Posted by Curmudgeon   2003.08.06, 23:12

Having visited the peace museums in both Hiroshima and Nagasaki, I have always been struck by how the area around the hypocenter in Nagasaki has become a pleasant neighborhood, full of nice boutiques and cafes and altogether seeming like a good place to live. It’s reassuring to know that life goes on despite the most horrific of disasters, and can do so while not forgetting the horror that occured there all those years ago. Now if only something could be done about that hideous peace stature…

Posted by Jeff   2003.08.07, 02:11

Twenty years ago today I was standing at Hiroshima’s groundzero. I was working on a film crew making a film about American POWs who were killed by the bomb (there was a prisoner of war camp right next to the city hall).

Approximately twenty American prisoners were incarcerated there and it wasn’t until the 1970s that the American government even acknowledged their deaths. At the time of the filming they still didn’t acknowledge how they died.

The ceremony marking the anniversary was one of the most solemn occasions I have ever attended. The lighted lanterns, floating on the Motoyasu River were beautiful.

Posted by michy   2003.08.07, 11:34

I was in Hiroshima for the 50th anniversary, thinking about it still gives me shivers. I have never been so affected by any place I’ve visited. I’m Aussie and my Grandma lived through WWII and she couldn’t understand why I would want to go to Japan, she stills feels the pain of the war. But being in Hiroshima showed me the other side of the story - everyone should take a day to visit Hiroshima and walk through the Museum and truly feel the consequences of our actions. We owe it to the past and the future.

Posted by vinayd   2003.08.07, 13:32

so did you have sushi with that old man in nagasaki? how old was he when the bomb dropped?

Posted by Kurt   2003.08.09, 09:46

Thanks for the mention of Nagasaki. I’m going there next month for a couple of days, just picking it more or less arbitrarily as a destination, but I’ve had a hard time running across anyone else who’s ever been there, or that can give me any impression of the place. Most Japanese just mention Huis Ten Bosch as if that’s the only reason one would go to the area (sigh).

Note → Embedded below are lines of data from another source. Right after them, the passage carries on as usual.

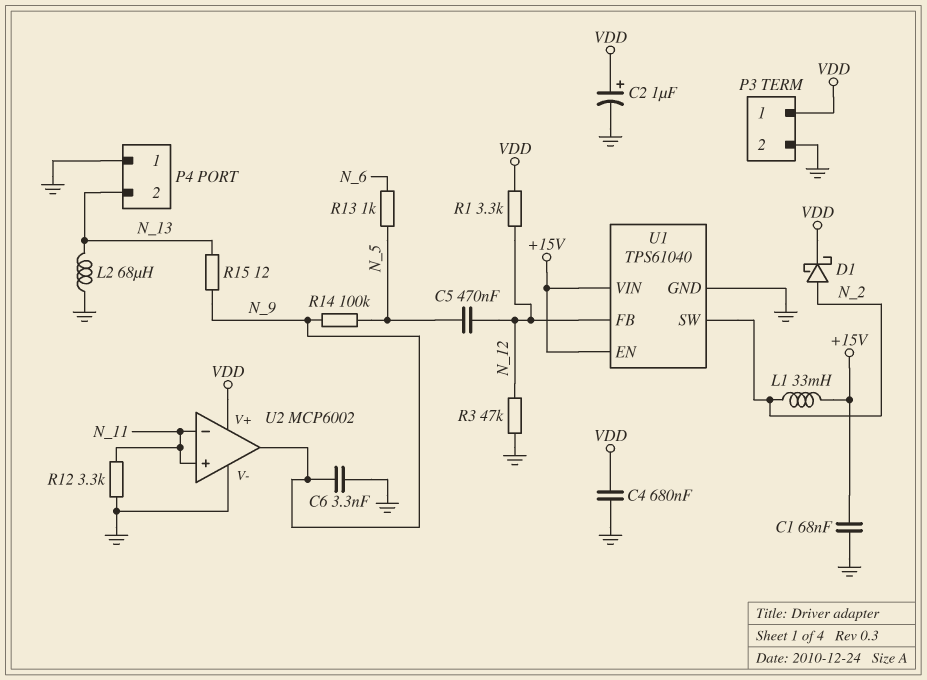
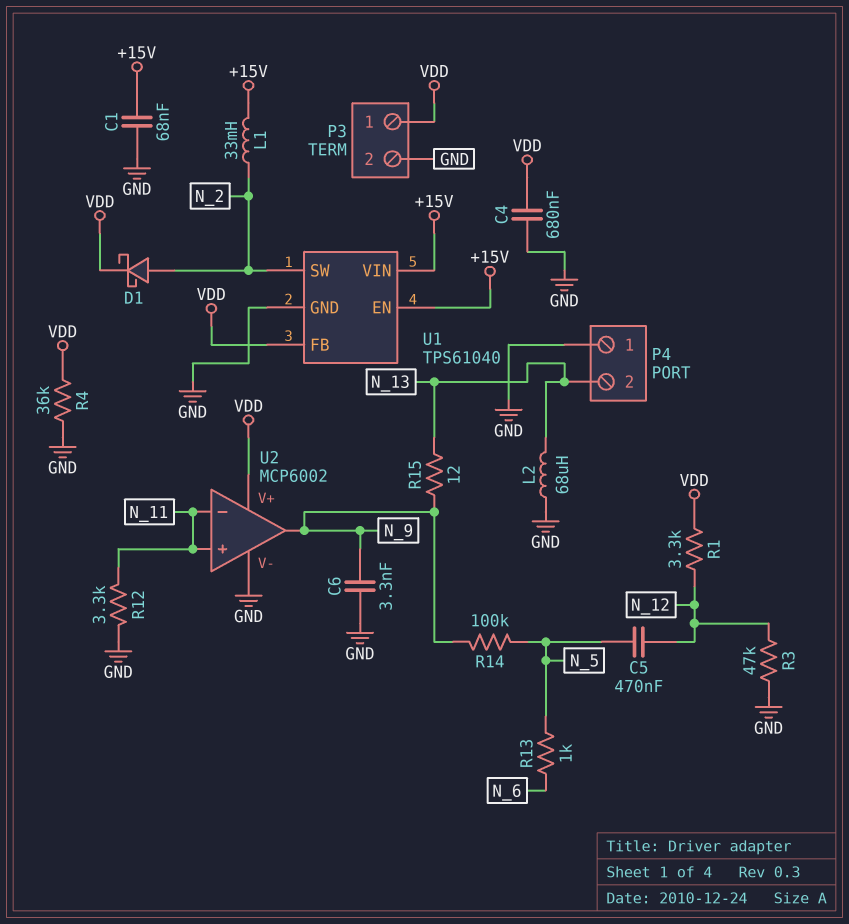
C2: 1uF (plus VDD, minus GND) -> none
R4: none -> 36k (GND, VDD)
U1 pin FB: N_12 -> VDD

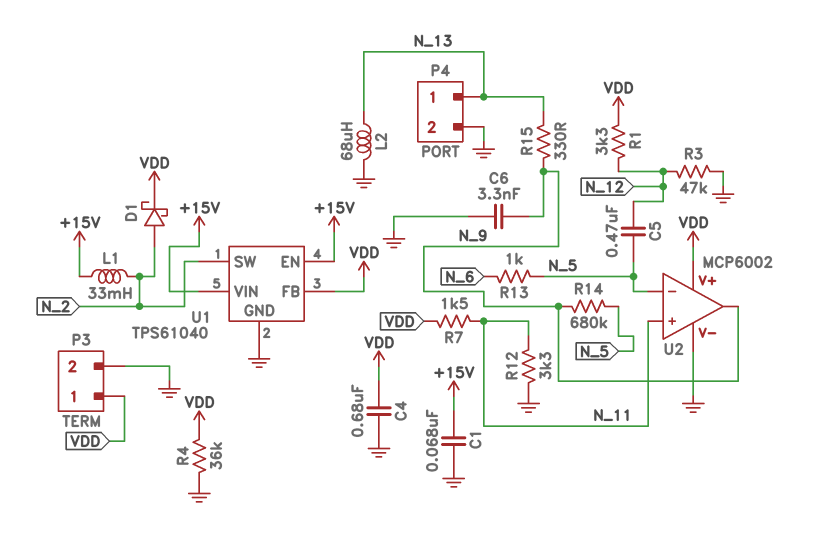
P4 pin 1: GND -> N_13
P4 pin 2: N_13 -> GND
R7: none -> 1.5k (N_11, VDD)
R14: 100k (N_5, N_9) -> 680k (N_5, N_9)
R15: 12 (N_9, N_13) -> 330 (N_9, N_13)
U2 pin in-: N_11 -> N_5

Posted by meow   2004.03.31, 13:31

Oh Dear! This is horrible. The Americans don’t realise how mucj damage they did to the japanese people

Posted by ffg   2006.12.07, 07:14

i think it is horable

Post a comment:

*

* (not displayed)


Remember personal info?
(optional)


* Required
You can use basic HTML below, but URLs don't link automatically.



Make HTML-safe: convert

To help reduce comment spam, you must preview your comment before posting. Sorry about this, but I'm borderline homicidal with the spam crap.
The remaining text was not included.